Hello, I'm martian expatriate and I'll be posting morning threads on Tuesdays for awhile. I'll try to keep it interesting. I'm writing this diary while in Pueblo Colorado. The temperature was in the 90s here for a long itme, but things seem to slowly be cooling off.
Leonarda da Vinci is well known as an artist, and many are generally familiar with his background in Science, because they are familiar with his technical drawings of the helicopter he wished to build, or even the tank. I think some people's takeaway from that however is simply that he had a vivid imagination and had a lot of wild ideas which never actually worked. Nothing could be further from the truth.
One of his many titles was “beloved court architect and engineer general” to Cesare Borgia. He designed canals and made highly geographic maps which were thought to give Borgia an advantage in battle because of their accuracy was so much greater than other maps in that era. His most respected canal project was commissioned by the Florentine Republic in 1503 to bring water to Pisa.
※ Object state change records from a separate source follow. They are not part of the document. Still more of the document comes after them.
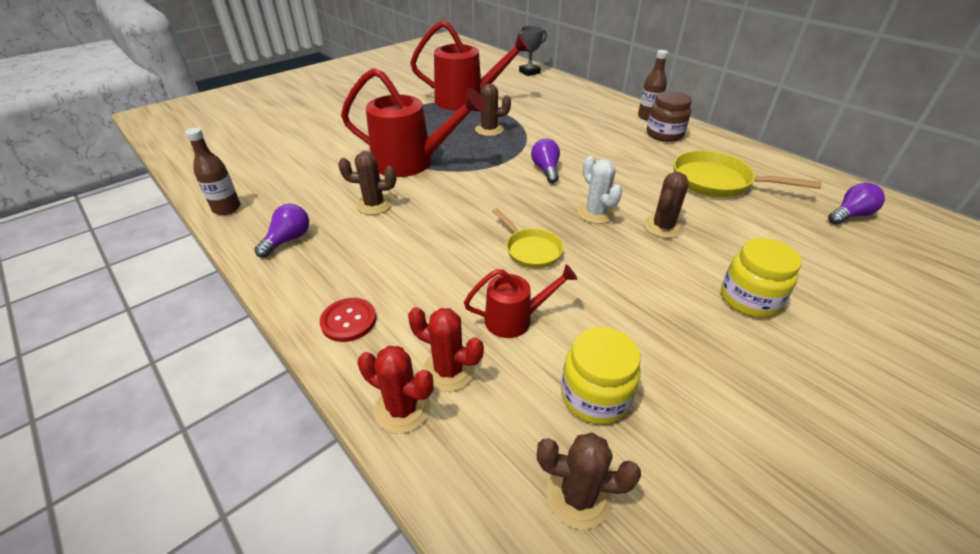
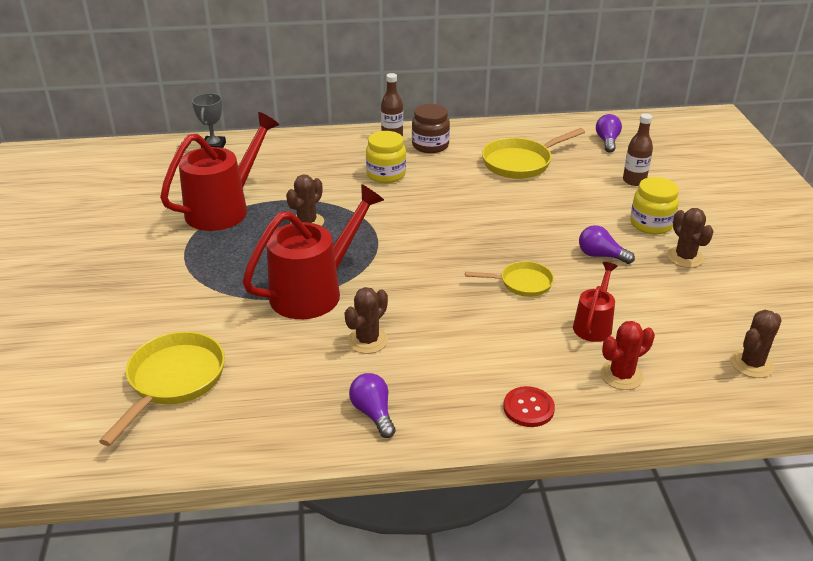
camera: 55 degrees left, 5 degrees down
(227, 208) = (261, 445): brown bottle -> brown bottle (634, 181)
(273, 155) = (173, 381): none -> yellow pan
(402, 409) = (642, 410): red cactus -> none
(546, 170) = (417, 225): purple light bulb -> purple light bulb (601, 256)
(594, 396) = (686, 324): yellow jar -> yellow jar (386, 174)
(595, 213) = (505, 232): white cactus -> none
(663, 227) = (551, 214): brown cactus -> brown cactus (685, 257)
Today many clocks feature what is known as a Hindley gear, but the truth is that Leonarda da Vinci actually invented them 300 years before he did. He called them 'endless gears,' and they were an improvement on the gears of the time which failed more often.
After the outbreak of a plague in Milan, he created the plans for what he called the “ideal city.” It relied on a tiered system of upper walkways and lower reads, separating citizens from a network of canals which provided transportation while also removing waste. Those plans were compared with the great civil engineers of the time. He was hired by the court based on those plans, but the ideal city was never built, probably because of expense issues though no specific reason was ever given.
His work fascinated me even as young as when I was twelve. I frequently wondered how a man in those times could achieve so much. I think one of the reasons was the approach he used in both art and science.
Da Vinci frequently espoused always starting from nature. When he wished to know how a useful thing was to be built, he studied how nature accomplished something similar. Whenever he began to create a painting, he studied people. Sometimes he used models, and other times he made quick sketches of someone he happened to see.